IBM Security QRadar SOAR Platform 51.0.2.0 includes new features and updates to the SOAR Breach response add-on privacy module.

Certificate validation for email connections

When configuring inbound email connections, you can choose between a client secret or certificate validation for the OAuth protocol.

For more information, see Configuring an inbound email connection.

Run actions permission

A new permission under Incident Permissions controls if a user can invoke actions on an object type. This new permission, Run Actions, enables users who do not have the Edit Incident permission to make changes to an incident by running a playbook, workflow, or rule that modifies the incident.

Users without Edit Incident permissions cannot directly make any changes to incidents. However, they can run playbooks that can modify the incident, as these are predefined operations on the incident. Playbooks, designed by playbook designers, specify what can be changed on an incident.
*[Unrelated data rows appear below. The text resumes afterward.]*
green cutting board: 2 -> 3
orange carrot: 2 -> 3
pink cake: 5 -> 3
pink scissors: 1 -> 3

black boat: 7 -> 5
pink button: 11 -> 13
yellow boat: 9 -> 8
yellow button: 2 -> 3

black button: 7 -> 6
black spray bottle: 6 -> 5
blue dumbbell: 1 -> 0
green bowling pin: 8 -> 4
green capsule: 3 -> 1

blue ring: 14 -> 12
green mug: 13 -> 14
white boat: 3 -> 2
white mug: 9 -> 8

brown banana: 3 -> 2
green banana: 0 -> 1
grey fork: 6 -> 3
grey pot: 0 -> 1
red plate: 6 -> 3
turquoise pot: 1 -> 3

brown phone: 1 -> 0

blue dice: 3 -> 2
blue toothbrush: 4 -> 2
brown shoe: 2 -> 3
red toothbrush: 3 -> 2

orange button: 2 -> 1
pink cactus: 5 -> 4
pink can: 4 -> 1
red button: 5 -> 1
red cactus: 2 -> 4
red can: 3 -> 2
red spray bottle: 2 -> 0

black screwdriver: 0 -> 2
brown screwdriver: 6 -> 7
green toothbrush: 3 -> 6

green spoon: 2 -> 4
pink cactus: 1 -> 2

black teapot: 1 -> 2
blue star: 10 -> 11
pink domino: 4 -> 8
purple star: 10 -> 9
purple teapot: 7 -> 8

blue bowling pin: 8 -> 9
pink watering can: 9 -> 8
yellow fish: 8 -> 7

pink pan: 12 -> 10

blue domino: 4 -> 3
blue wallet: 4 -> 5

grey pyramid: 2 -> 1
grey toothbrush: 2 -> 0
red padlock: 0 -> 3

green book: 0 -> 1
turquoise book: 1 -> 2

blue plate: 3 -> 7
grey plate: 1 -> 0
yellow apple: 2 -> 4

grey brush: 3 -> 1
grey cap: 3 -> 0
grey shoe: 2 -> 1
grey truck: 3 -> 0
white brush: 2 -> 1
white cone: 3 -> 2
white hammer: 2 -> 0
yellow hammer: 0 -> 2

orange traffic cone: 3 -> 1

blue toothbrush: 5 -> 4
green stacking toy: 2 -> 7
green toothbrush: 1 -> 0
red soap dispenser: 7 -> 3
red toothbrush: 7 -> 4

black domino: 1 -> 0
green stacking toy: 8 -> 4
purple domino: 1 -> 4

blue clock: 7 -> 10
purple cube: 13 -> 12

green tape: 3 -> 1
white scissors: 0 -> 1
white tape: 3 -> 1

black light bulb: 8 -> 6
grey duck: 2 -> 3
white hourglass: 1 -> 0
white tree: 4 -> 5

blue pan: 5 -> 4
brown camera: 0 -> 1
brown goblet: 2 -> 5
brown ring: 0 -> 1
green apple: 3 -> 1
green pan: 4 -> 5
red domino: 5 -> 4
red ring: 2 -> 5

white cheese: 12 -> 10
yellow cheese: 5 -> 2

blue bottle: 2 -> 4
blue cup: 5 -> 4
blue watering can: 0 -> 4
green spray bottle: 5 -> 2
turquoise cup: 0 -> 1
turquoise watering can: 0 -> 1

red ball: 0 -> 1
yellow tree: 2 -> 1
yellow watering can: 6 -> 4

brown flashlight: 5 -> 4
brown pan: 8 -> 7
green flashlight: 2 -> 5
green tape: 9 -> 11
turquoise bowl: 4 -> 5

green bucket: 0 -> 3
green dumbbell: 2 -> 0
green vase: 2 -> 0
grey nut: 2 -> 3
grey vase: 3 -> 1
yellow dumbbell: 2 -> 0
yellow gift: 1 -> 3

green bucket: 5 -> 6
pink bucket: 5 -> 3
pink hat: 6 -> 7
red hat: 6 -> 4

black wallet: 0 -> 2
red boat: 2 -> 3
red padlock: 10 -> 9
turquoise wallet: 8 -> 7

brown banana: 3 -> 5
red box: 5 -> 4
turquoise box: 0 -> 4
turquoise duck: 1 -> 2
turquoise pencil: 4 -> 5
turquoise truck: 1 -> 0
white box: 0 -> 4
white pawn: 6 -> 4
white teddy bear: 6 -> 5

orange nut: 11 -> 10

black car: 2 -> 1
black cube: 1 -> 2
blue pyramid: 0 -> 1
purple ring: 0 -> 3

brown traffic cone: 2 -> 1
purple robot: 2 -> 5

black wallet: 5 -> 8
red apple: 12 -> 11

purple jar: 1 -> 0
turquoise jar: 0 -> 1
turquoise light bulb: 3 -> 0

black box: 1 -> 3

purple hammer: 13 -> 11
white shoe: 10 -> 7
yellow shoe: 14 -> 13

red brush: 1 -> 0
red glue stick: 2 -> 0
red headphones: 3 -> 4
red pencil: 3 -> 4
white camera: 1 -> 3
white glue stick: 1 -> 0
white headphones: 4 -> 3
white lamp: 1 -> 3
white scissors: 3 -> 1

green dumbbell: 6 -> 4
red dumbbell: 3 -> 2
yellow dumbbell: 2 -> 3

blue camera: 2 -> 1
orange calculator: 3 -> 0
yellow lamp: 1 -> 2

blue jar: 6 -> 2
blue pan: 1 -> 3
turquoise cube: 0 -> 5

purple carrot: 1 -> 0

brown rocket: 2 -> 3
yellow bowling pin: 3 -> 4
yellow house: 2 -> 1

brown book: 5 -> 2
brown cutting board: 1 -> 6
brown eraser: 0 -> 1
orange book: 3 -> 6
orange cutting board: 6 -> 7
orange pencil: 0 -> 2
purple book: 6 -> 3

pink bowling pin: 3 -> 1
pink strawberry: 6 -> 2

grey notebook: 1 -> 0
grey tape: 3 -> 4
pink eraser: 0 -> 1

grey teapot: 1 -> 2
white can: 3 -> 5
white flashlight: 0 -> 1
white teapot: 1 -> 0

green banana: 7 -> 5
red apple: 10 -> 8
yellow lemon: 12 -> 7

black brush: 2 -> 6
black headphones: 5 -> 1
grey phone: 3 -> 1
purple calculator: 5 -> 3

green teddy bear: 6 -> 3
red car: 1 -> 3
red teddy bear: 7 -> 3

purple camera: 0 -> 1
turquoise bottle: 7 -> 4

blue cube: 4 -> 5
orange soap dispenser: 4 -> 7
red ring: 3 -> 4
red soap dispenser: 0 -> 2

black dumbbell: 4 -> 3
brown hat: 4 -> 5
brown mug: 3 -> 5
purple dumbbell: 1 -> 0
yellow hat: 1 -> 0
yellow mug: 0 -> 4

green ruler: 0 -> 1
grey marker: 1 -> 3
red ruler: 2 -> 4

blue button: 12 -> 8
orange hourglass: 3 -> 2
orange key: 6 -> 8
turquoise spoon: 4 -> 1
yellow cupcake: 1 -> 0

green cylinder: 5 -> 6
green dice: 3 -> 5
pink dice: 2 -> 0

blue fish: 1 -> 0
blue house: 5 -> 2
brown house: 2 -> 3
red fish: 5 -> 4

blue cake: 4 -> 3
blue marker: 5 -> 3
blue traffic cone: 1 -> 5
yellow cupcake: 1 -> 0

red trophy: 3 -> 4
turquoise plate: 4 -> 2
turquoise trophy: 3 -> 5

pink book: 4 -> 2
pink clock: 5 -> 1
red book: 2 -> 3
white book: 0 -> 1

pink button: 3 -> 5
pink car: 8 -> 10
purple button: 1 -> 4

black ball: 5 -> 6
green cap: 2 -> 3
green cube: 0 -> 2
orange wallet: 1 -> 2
The new Run Actions permission only enables the user to execute previously designed playbooks.

For more information about incident permissions, see Categories.

pgBackRest enhancements

You can now run the resExpireBackup command without any parameter. When you run resExpireBackup without a parameter, the system keeps only the latest full backup set (one full backup plus its incremental backup files). WAL archives for the previous backup set are also removed.